Jonathan Creek is a magician’s technical advisor and assistant. He befriends a pushy journalist and they go solving mysterious murder cases and other crimes together. It sounds a little cheesy, but in reality, the mysteries they solve are always baffling, and they are always resolved through careful, logical reasoning. For example, *WARNING, A SPOILER MAY FOLLOW*, an old building developed a terrifying myth because a handful of men had mysteriously died there of heart failure, by the window, after taking their shoes off getting ready for bed. Witnesses for each death who were standing outside claimed to have seen them come to the window, see something horrifying and drop dead. Through careful, logical and methodical investigation, and avoiding completely the trap of “it must be a supernatural, haunted thing”, Mr Creek discovers what caused their deaths was a set of small electrified pins hidden in the floorboards in holes disguised as woodworm (he first noticed the woodworm was not on the skirting boards but appeared only on the floor) *SPOILER OVER*.
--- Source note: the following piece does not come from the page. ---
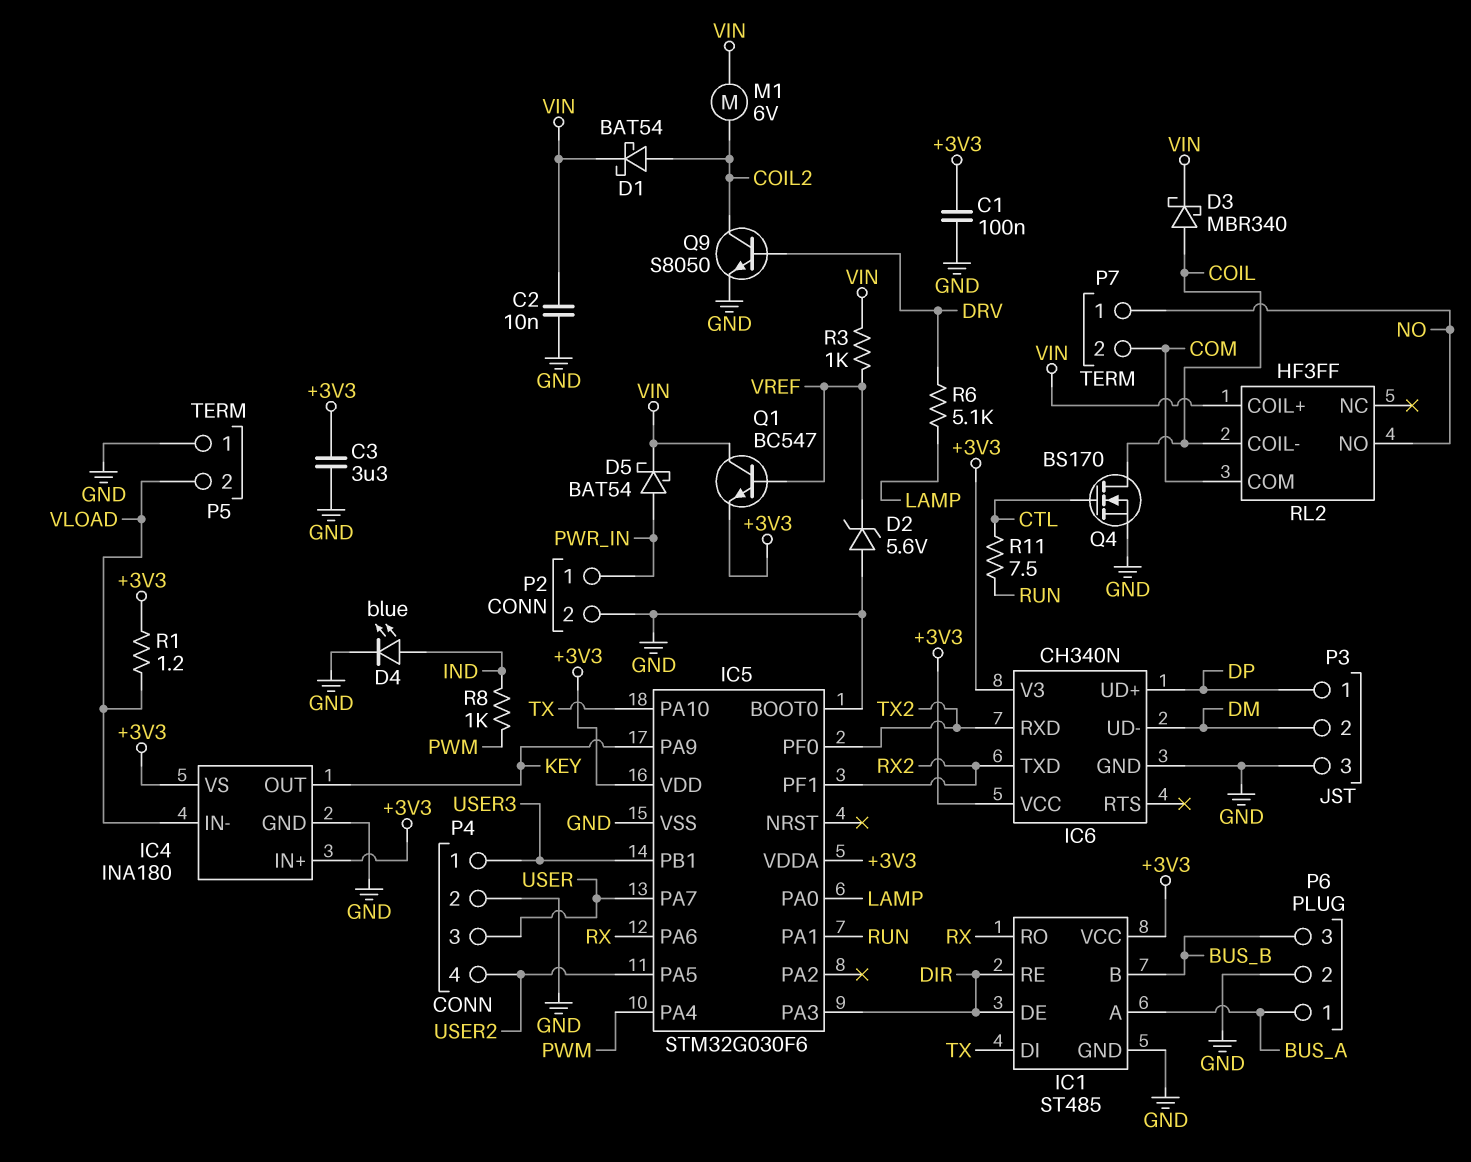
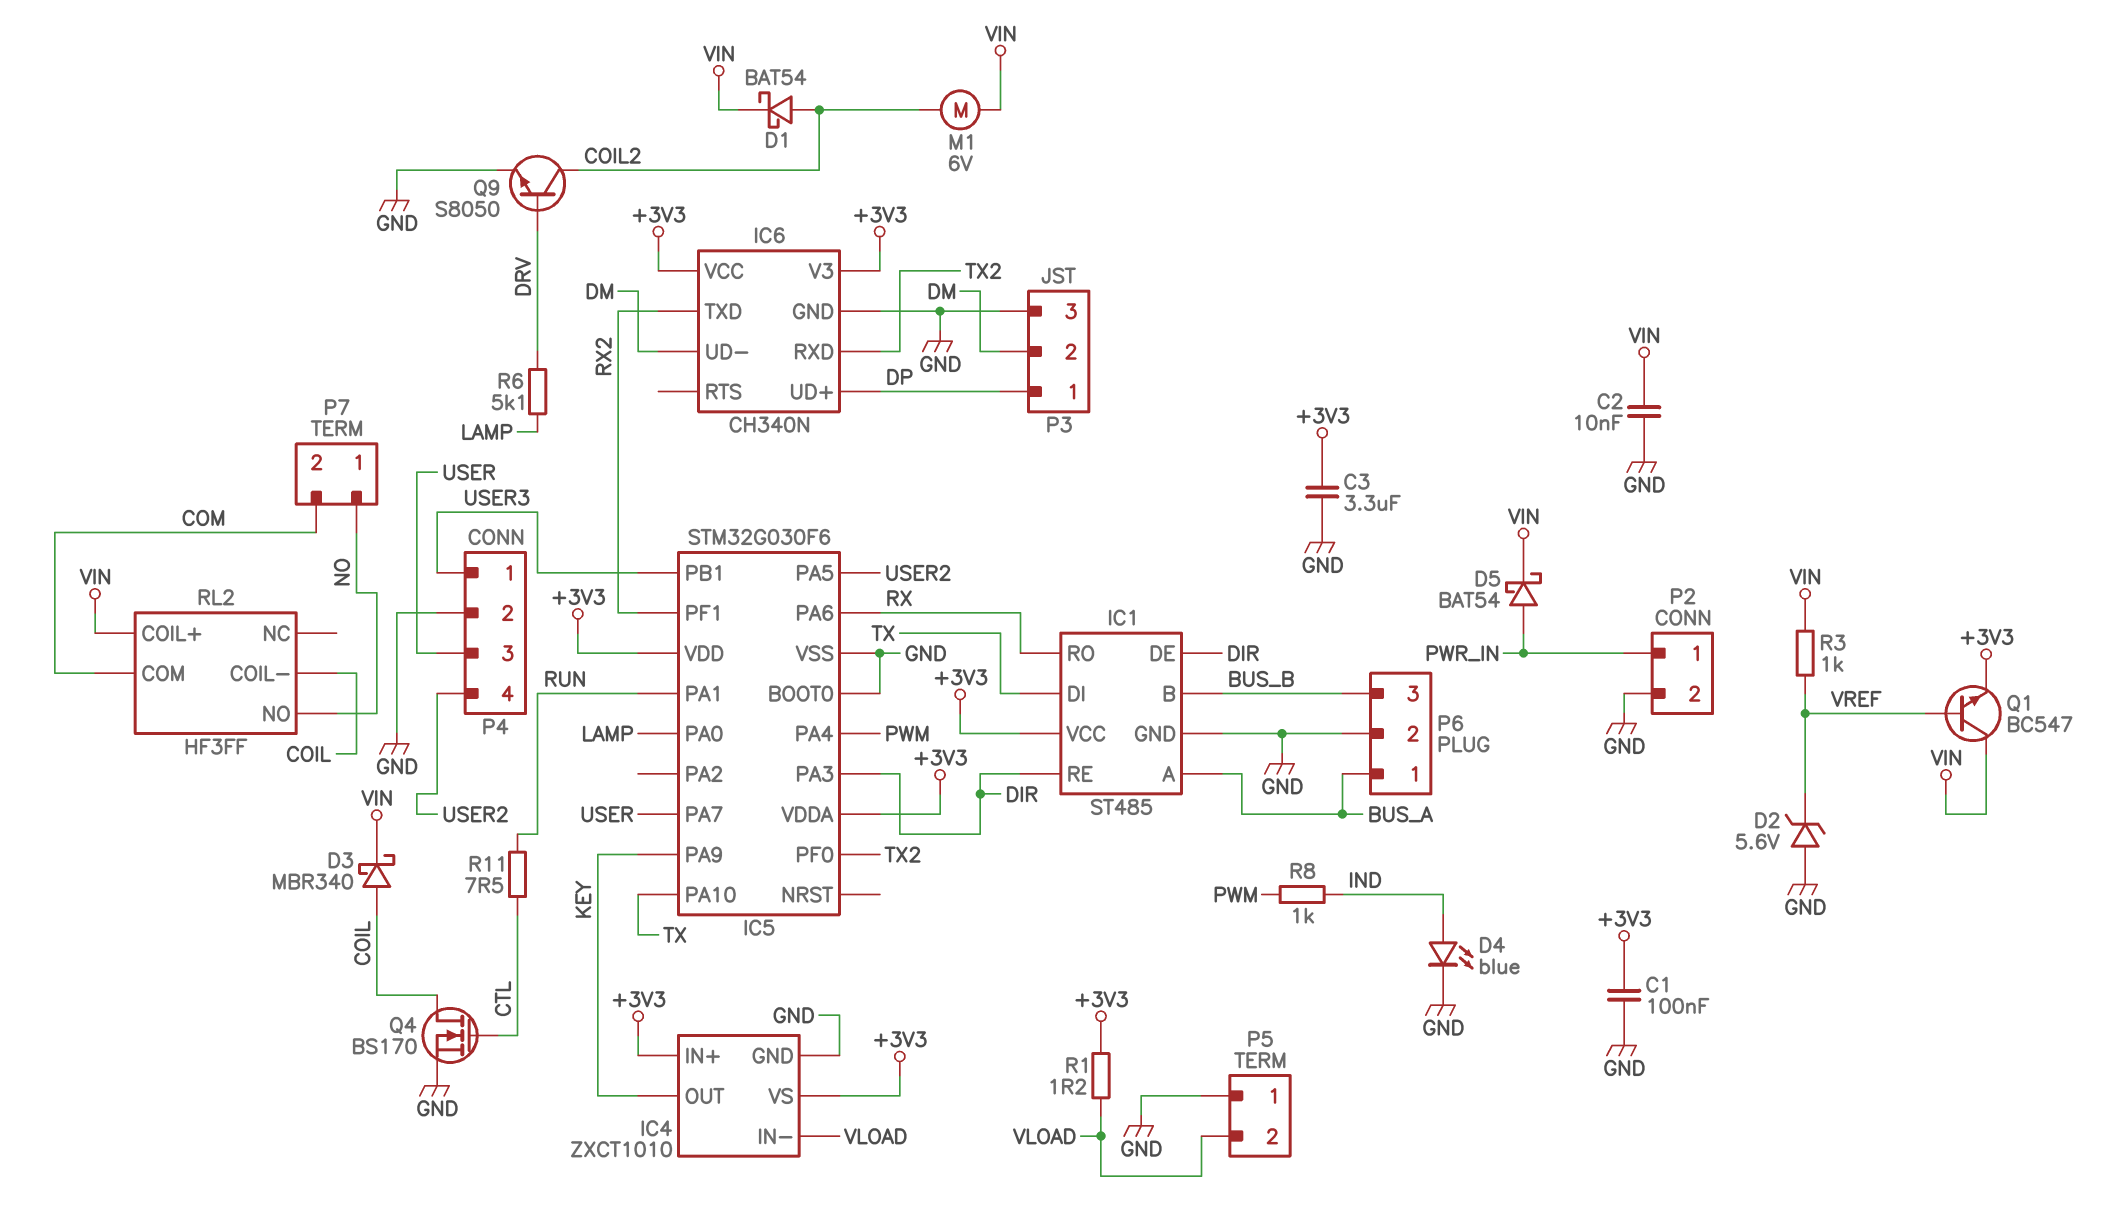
IC4: INA180 -> ZXCT1010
So why am I telling you about Jonathan Creek? After watching a few episodes again, I realised something. If Jonathan Creek had tried to be a physicist he would have been brilliant at it. Investigating something strange by considering the possible logical explanations, searching for little clues, things which look unusual, even if you can’t explain the significance of them right away… can lead you quite nicely to a discovery. This goes not only for general physics analysis problem solving but for computer program debugging too! 🙂
I agree with you, a smart detective could probably do a nice job as a physicist. I wonder if it’s also true the other way around, to put it in more precise QM language:
[ physicist, detective ] = 0 ?
🙂
🙂 Fantastic philosophical question – do physicists and detctives commute. Heehee.
Enjoy your trip to Brazil end of next month (I guess this is where you’re going, I’ve been to an earlier conference in that series a few years ago in Cape Town)… And good luck getting all the material ready for your talk!